お茶の井ヶ田株式会社は、抹茶やずんだを使用した仙台の定番スイーツ「喜久福」で有名だが、今回ロシアに向けて展開していくのは、お茶やお菓子ではなく、同社が手がけるスキンケアコスメ「茶結肌(さゆき)」シリーズだ。一番茶の潤い効果に着目し、お茶の美容成分であるビタミンC、カテキン、カロテンを配合しており、老化防止が期待できるという。お茶の井ヶ田株式会社が海外展開するのは、これが初めてだ。高橋氏によれば、「海外進出第一号としてロシアに展開したい」という同社の意気込みは、選考過程においてプラスになったという。
宮城県の村井嘉浩知事は、2009年5月にロシア・ニジェゴロド州を訪問し,ワレーリー・シャンツェフ知事と貿易、学術・技術、社会、文化の分野での「協力に関する協定書」に調印している。
今後は、ニジェゴロド州で商品の展示会を行ったり、モスクワで10月に予定されているコスメの祭典「インターチャーム2016」にも出店する見込みだ。まずはモスクワの富裕層が通うスパやサロンといった場所でプロに使ってもらい、その後、個人消費者向けに販売することを視野に入れている。
宮城県はこれまでにも、米やいちごなどの県産品をロシアに展開させる事業を支援してきた。昨年度の支援対象だった登米(とめ)の宮城米は、モスクワの日本食レストラン「誠司」で、採用されることになった。

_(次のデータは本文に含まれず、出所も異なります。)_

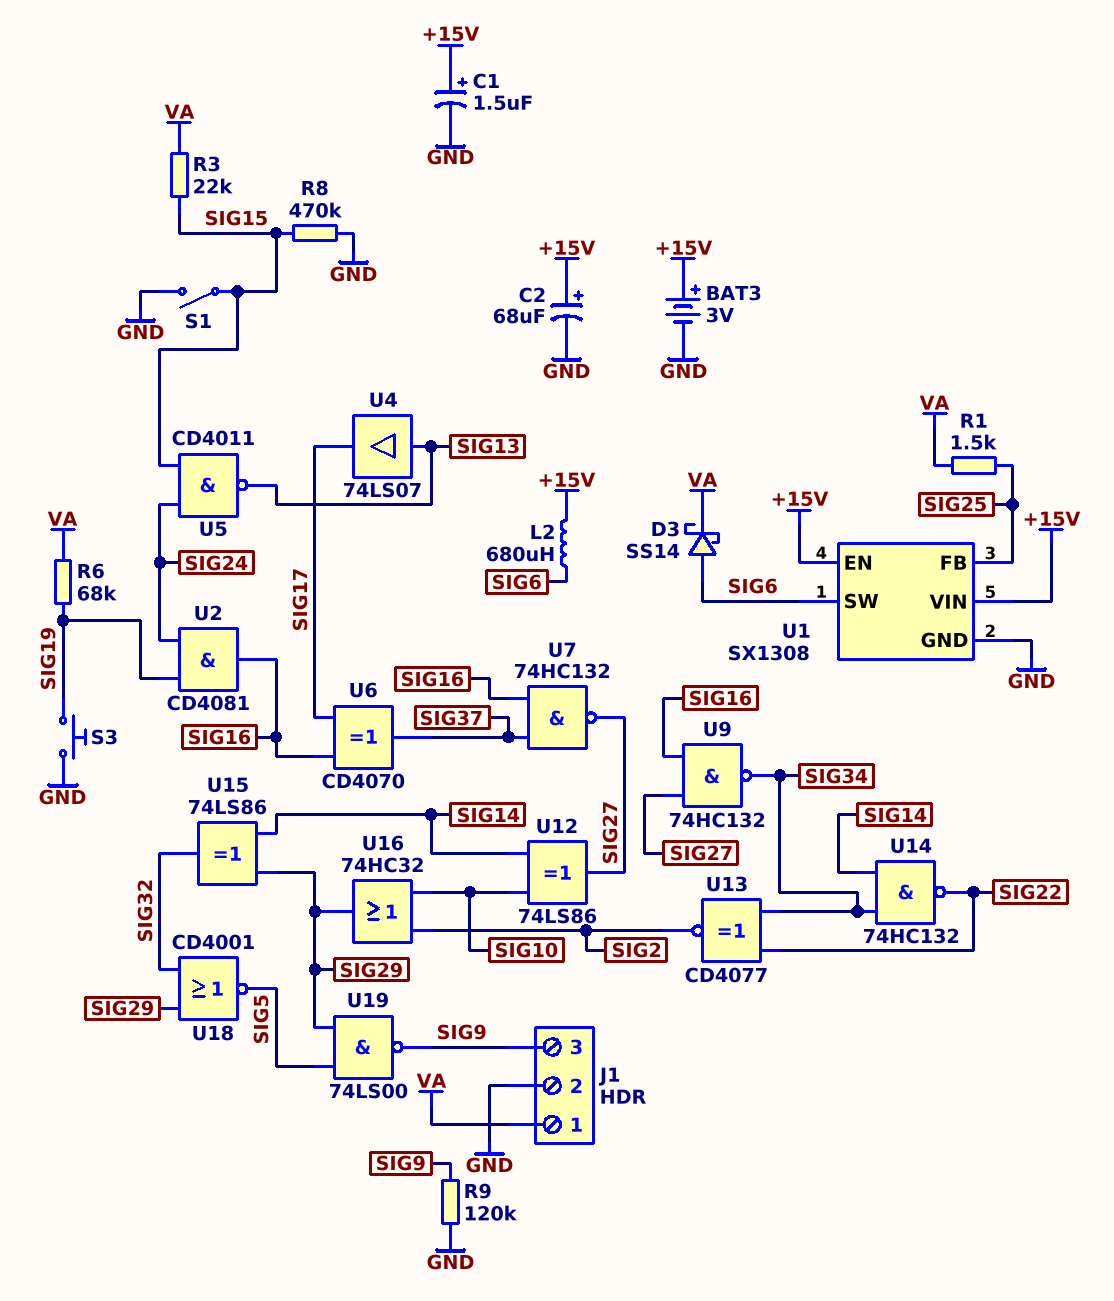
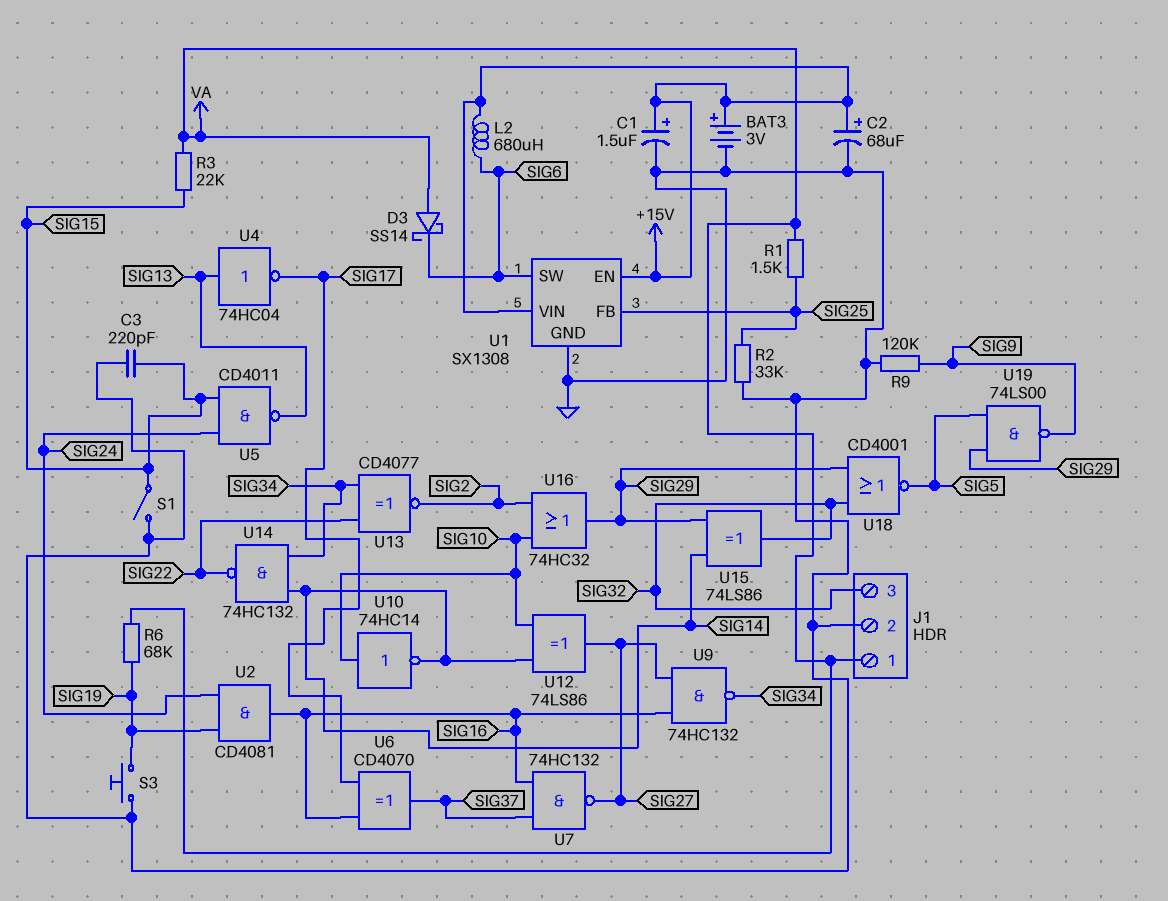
C3: none -> 220pF (GND, SIG15)
D3: schottky SS14 (A SIG6, K VA) -> schottky SS14 (A VA, K SIG6)
J1 pin 3: SIG9 -> SIG32
R2: none -> 33k (GND, SIG25)
R8: 470k (GND, SIG15) -> none
U4: buffer 74LS07 (in SIG13, out SIG17) -> NOT 74HC04 (in SIG13, out SIG17)
U10: none -> NOT 74HC14 (in SIG10, out SIG14)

誠司は政財界の関係者も多く訪れる、VIP御用達の高級レストランである。いっぽう、一昨年前に支援対象だった、東北一の生産量を誇る亘理(わたり)のいちごの輸出を試みた際は、空輸の際の温度管理が非常に難しく鮮度を思うように保てなかったという。しかし生産者はこれを悲観するのではなく、ノウハウの蓄積と捉え、既に次のプロジェクトが進んでいるという。